Now let the FF MILC games begin. 
(until now we only had one player)


----------



## kirispupis (Aug 23, 2018)

If I were Nikon, I'd work heavily with a third party company like Metabones to build an adapter for Canon EF lenses. This is currently a huge selling point for Sony.
In my case, I'm almost at my wits end with the lack of innovation in Canon bodies. However, I have so much invested in glass that I'm not moving anywhere overnight. With Sony, I can move slowly - start with my Canon lenses and eventually replace with native ones.
Nikon, however, makes more sense to migrate from Canon. While Sony still doesn't have equivalents for most of my lenses, Nikon does. They also have much better ergonomics.
This is also a warning shot to Canon. I won't have the budget to move anywhere until early next year, but if they don't impress by then they're going to be in major trouble.


----------



## jolyonralph (Aug 23, 2018)

kirispupis said:


> If I were Nikon, I'd work heavily with a third party company like Metabones to build an adapter for Canon EF lenses. This is currently a huge selling point for Sony.



Indeed at the A7RII launch Sony were specifically showing the Metabones adaptor and promoting it as a benefit of their system. I would not have bought an A7RII myself without the Metabones adaptor even though, now that I have them, I tend to use native lenses 95% of the time with my A7RII.


----------



## Jaysheldon (Aug 23, 2018)

DPReview has an interesting review of the Z7. Essentially it says you may be getting a D850 sensor, but you aren't getting D850 autofocus -- at least not in the pre-release version it tested. Nor, with a flash, do you get AF flash assist. Some lessons here for Canon?

https://www.dpreview.com/reviews/ni...tm_medium=marquee&utm_campaign=traffic_source


----------



## BeenThere (Aug 23, 2018)

From the specs, there is little to criticize. Congrats to Nikon! The new 500mm f/5.6 fresnel lens looks pretty interesting too.


----------



## amorse (Aug 23, 2018)

This article notes that you can use the z-mount lens "control ring" to control other settings like aperture or shutter speed, but on other websites they note that this is the focus ring:

"_...and each Z lens will have a ring that controls focus by default, but can be re-programmed for aperture, shutter speed or exposure compensation__._"
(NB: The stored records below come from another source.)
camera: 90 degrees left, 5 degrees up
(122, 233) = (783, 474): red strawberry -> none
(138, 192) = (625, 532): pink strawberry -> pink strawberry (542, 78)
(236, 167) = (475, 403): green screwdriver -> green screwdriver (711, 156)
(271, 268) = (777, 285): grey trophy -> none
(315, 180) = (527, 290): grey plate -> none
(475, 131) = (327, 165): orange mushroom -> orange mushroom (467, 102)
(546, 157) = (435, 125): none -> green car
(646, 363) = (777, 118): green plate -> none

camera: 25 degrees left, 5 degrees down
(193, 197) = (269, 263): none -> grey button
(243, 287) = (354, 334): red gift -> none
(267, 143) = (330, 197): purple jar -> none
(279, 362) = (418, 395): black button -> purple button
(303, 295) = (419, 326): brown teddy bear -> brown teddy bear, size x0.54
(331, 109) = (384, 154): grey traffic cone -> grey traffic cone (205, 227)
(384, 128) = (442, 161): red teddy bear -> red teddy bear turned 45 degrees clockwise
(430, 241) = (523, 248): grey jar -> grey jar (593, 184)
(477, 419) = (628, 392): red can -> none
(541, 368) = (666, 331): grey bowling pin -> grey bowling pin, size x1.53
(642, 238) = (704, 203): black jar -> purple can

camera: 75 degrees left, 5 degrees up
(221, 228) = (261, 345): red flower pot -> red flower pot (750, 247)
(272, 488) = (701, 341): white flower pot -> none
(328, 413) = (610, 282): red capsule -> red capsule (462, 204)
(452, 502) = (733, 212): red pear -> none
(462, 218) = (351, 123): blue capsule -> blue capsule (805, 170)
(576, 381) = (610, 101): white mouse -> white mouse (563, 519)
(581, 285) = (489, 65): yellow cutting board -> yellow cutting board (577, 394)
It sounds like a neat feature, but I really don't like the idea of that ring being software managed - a mechanical focus feels so much more reliable.


----------



## LesC (Aug 23, 2018)

I've never been that bothered about mirrorless; the only benefits that interested me were smaller size (but the lenses always seem large for FF) & I like the way on Olympus cameras you can see a long exposure developing on the screen as you take the shot.

Although nice looking the Nikon bodies don't look that small (wonder how it would compare to my 6D MKII) & lenses will still be the same size if you use the adaptor. 

I may be missing the point but still don't see the need to move to mirrorless myself (apart from perhaps a Fuji XT series for portability)


----------



## criscokkat (Aug 23, 2018)

I see that Nikon decided to go to something much closer to Canon's side on the diameter. It'll be interesting to see what Canon releases. I am quite certain with this announcement that canon's new system will keep the same diameter. 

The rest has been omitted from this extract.